The way the rank r is selected for each of the layers of an AI model is relevant, as the performance of the AI model depends on them. If r is too small, the model becomes very small (that is, having a high compression ratio) but the accuracy may drop significantly. If r is too large, the accuracy may be preserved, but the decomposed model may not be small enough and so the desired compression ratio may not be achieved. Note that the maximum possible value for the rank is min(m, n).

The rank of a matrix is the number of linearly independent rows or columns of the matrix. A matrix is called full rank when all of its rows or columns are linearly independent. So the rank of a matrix is equal to or less than the minimum of the number of rows and columns.

One known method for selecting the rank of decomposition is to choose a fixed rank for all the layers in the model. This method is known as Manual Rank Selection. Let A be a matrix with m rows and n columns. Matrix A therefore has m×n parameters. The matrix may be decomposed using the SVD method into two matrices with dimensions m×r and r×n, such that the total number of parameters in the decomposed layer may be (m×r)+(r×n). The compression ratio p may be calculated as:

$p = \frac{m \times n}{(m \times r) + (r \times n)} = \frac{m \times n}{r \times (m + n)}$

With Manual Rank Selection, all of the layers may have the same rank and different compression ratios, depending on their dimensions.

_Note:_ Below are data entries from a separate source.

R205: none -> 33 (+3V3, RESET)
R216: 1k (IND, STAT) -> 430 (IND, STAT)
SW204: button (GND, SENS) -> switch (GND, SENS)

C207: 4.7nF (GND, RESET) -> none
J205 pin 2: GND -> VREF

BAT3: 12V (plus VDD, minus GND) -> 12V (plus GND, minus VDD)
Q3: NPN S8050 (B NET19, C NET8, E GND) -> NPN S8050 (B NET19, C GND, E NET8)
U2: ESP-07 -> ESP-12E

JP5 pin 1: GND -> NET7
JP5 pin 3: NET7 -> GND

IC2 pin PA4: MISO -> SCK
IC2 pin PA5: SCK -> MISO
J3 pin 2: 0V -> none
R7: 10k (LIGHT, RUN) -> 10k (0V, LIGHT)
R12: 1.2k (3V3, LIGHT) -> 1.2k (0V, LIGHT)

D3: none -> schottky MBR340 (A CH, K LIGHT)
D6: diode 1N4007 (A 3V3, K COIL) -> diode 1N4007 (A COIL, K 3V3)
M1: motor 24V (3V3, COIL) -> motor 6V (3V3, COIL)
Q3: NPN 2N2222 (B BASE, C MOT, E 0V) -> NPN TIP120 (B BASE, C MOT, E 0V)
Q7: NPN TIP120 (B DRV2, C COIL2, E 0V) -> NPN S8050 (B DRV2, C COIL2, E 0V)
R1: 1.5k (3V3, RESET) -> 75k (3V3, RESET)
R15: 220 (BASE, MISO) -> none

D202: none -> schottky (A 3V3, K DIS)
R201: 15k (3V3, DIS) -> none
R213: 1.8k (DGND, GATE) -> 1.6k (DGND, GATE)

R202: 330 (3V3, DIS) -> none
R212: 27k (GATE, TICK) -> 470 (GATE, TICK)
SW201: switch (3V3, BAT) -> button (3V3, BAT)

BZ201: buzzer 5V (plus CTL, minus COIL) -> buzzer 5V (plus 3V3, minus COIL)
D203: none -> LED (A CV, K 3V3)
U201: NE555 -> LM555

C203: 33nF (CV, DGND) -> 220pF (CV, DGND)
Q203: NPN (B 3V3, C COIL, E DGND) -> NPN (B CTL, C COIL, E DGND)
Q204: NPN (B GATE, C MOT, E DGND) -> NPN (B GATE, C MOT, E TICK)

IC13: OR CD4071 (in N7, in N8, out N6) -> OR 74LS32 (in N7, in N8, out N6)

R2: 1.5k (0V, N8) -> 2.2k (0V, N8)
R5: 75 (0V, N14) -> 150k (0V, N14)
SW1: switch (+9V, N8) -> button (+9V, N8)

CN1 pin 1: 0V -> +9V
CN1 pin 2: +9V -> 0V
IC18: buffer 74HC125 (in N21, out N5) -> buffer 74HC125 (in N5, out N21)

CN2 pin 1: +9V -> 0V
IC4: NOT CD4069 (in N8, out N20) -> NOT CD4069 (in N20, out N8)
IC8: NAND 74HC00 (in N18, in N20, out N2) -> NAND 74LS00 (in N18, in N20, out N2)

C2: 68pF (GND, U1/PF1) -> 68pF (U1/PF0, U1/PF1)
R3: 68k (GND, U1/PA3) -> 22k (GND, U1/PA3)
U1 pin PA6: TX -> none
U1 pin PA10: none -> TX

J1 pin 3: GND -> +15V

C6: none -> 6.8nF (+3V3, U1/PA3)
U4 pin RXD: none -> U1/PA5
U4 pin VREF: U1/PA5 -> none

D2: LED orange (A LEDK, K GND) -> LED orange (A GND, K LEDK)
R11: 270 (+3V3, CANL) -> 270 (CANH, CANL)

Another known method for calculating the rank of decomposition is to calculate a rank for each layer so that a desired compression ratio is achieved for each layer. This method is known as Constant Compression Rate (CCR). Given a desired compression factor p, the rank for each layer may be calculated as:

$r = \frac{m \times n}{p \times (m + n)}$

With Constant Compression Rate, all the layers of the model may have the same compression ratio, and each layer may have a different rank calculated based on the specific dimensions of the layer.

Another known method for calculating the rank of decomposition is to use a Bayesian approach in order to minimize the data redundancy in the layer. An extreme rank may first be calculated using the global analysis solution such as Empirical Variational Bayesian Matrix Factorization (EVBMF). All of the redundancy may be removed from the layer using the EVBMF rank. In order to have a safety margin, a weakening factor may be used (0≤α≤1) in order to preserve some of the redundancy, which improves accuracy. The rank may be calculated as follows:

$r = \min (m, n) - α (\min (m, n) - r_{EVBMF})$

where r_EVBMFis the extreme rank calculated by EVBMF. In this equation, by changing factor α between 0 and 1, the rank changes between its maximum possible which is min(m,n) and the extreme rank calculated by EVBMF (r_EVBMF).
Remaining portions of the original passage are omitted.